Também os horários deixaram de ser uniformes. Se a tradição aponta para missas ao romper da aurora, actualmente existem celebrações após o amanhecer, em horário vespertino ou mesmo nocturno, havendo paróquias que combinam diferentes momentos do dia para abranger mais fiéis. A elasticidade estende-se, assim, não apenas ao número de missas, mas também ao calendário e aos horários.
Em teoria, o simbolismo das nove missas mantém-se como referência central. Na prática, porém, não constitui uma regra absoluta nem obrigatória. A Missa do Parto, fiel ao seu espírito comunitário e identitário, foi-se moldando ao longo do tempo às circunstâncias, às necessidades locais e às mudanças sociais. Na Madeira, mais do que um calendário rígido, continua a ser um encontro de fé, tradição e convívio, onde o essencial permanece, mesmo quando o número de celebrações e os horários deixam de seguir à letra a tradição dita ‘original’.

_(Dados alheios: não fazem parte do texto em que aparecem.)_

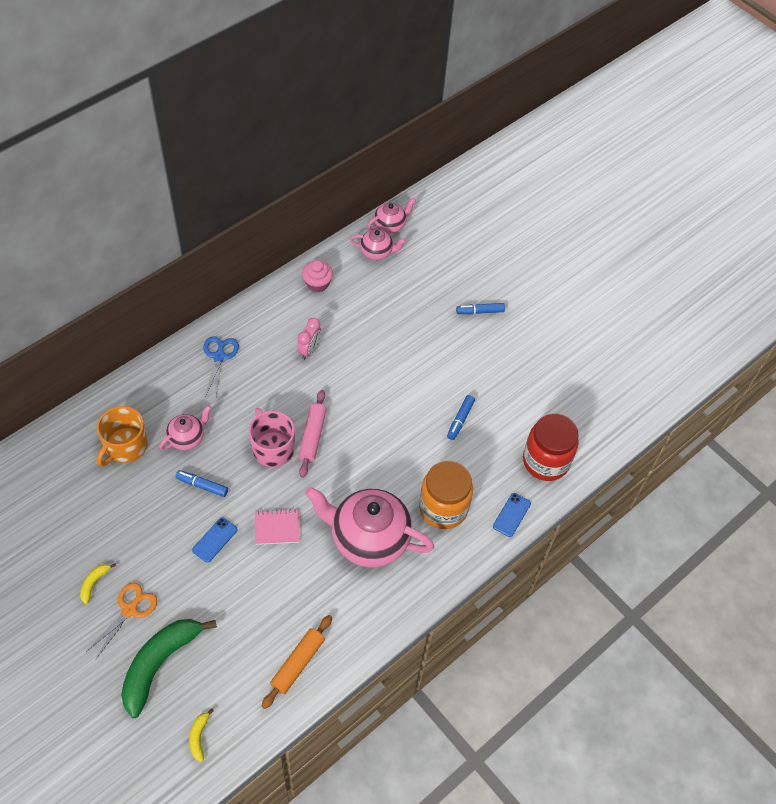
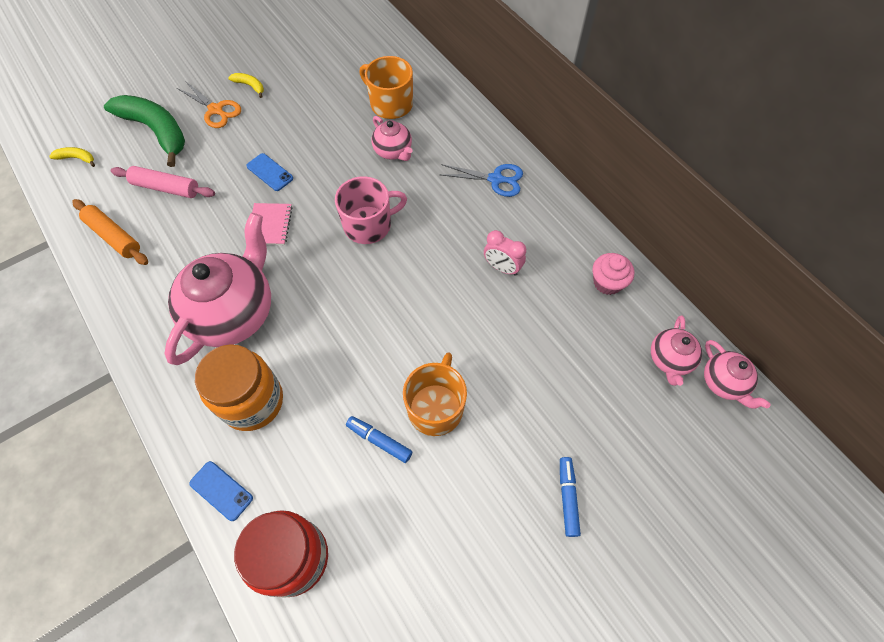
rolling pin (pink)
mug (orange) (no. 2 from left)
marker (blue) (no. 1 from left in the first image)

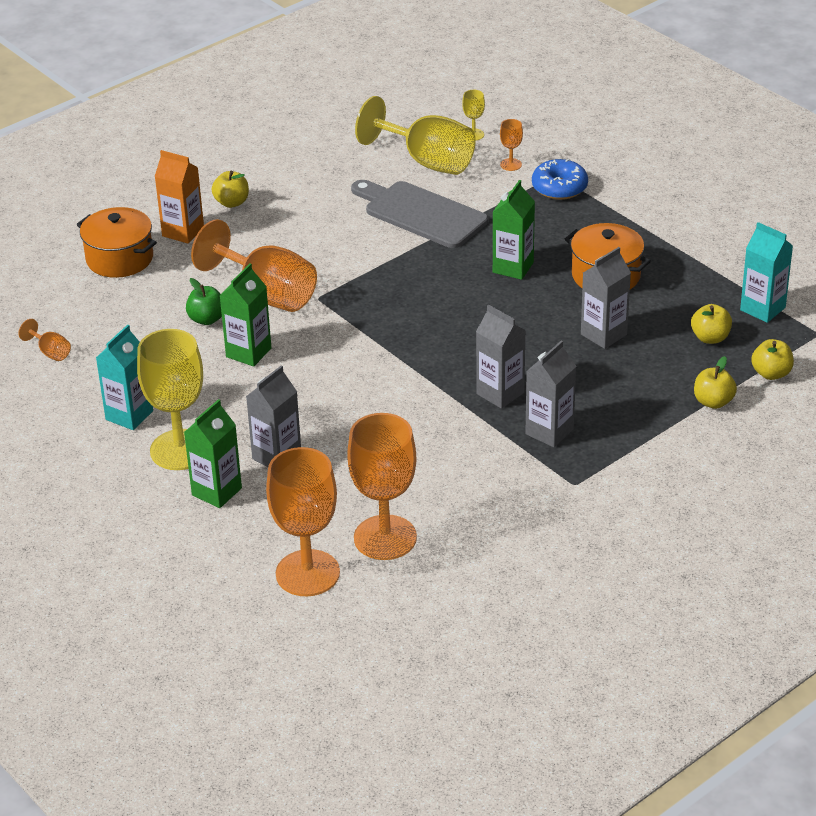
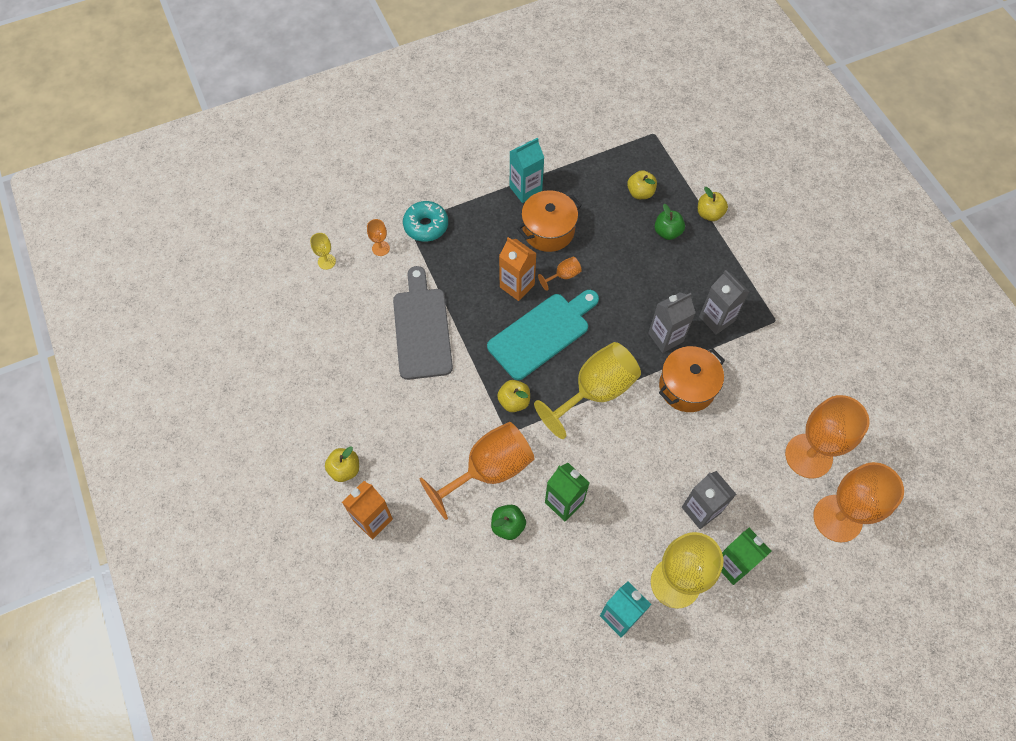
cutting board (grey)
donut (turquoise)
cutting board (turquoise)
apple (yellow) (no. 2 from left)
carton (orange) (no. 2 from left)
carton (turquoise) (no. 1 from left)
goblet (yellow) (no. 2 from left)
goblet (orange) (no. 3 from left)
apple (green) (no. 2 from left)
pot (orange) (no. 2 from left)
carton (grey) (no. 4 from left in the first image)

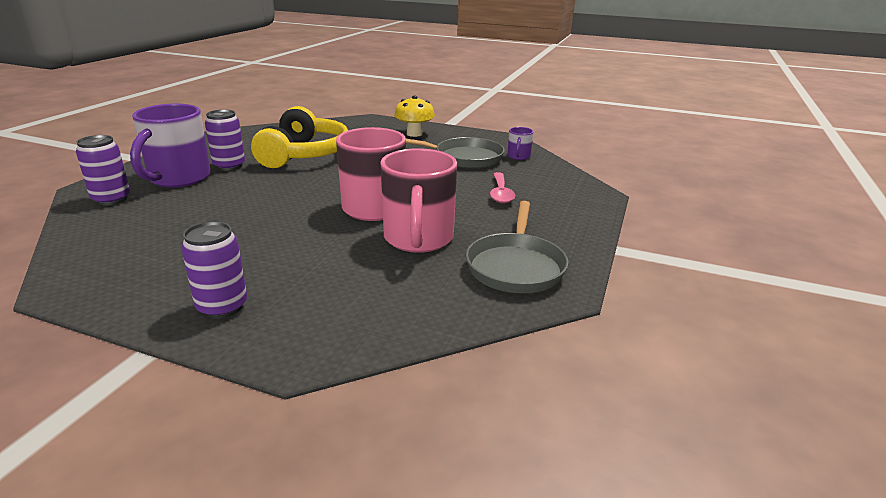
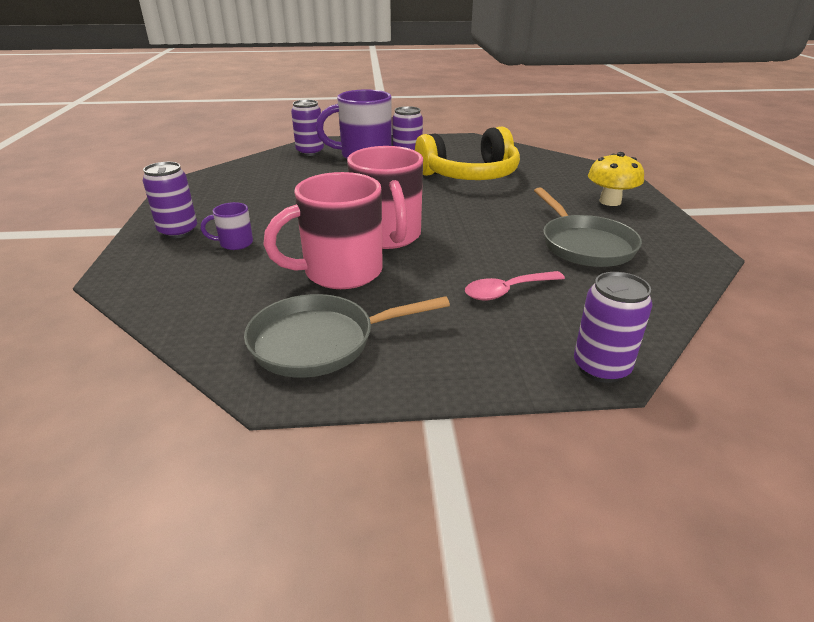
mug (purple) (no. 1 from left)
can (purple) (no. 4 from left)

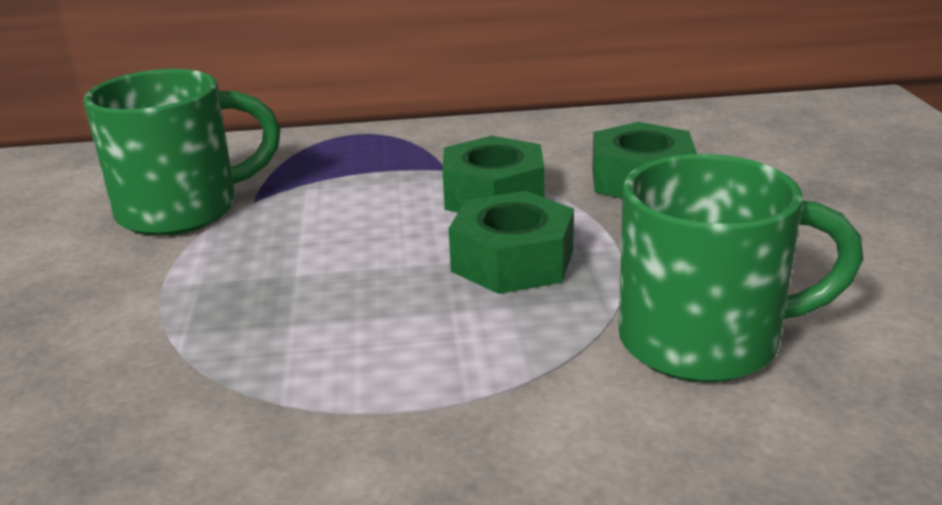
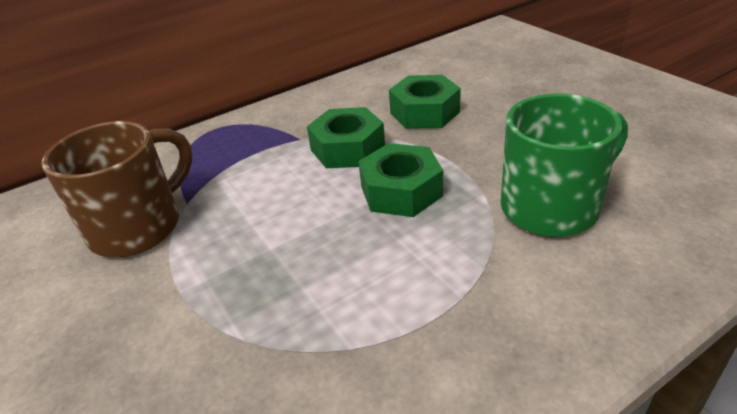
mug (brown)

Assim, afirmar que as Missas do Parto são sempre nove novenas, sem excepção, celebradas entre 15 e 24 de Dezembro, é incorrecto. O que existe é uma referência simbólica e tradicional, amplamente respeitada, mas aplicada de forma elástica, adaptada às comunidades, às circunstâncias locais e à própria evolução da prática religiosa ao longo do tempo.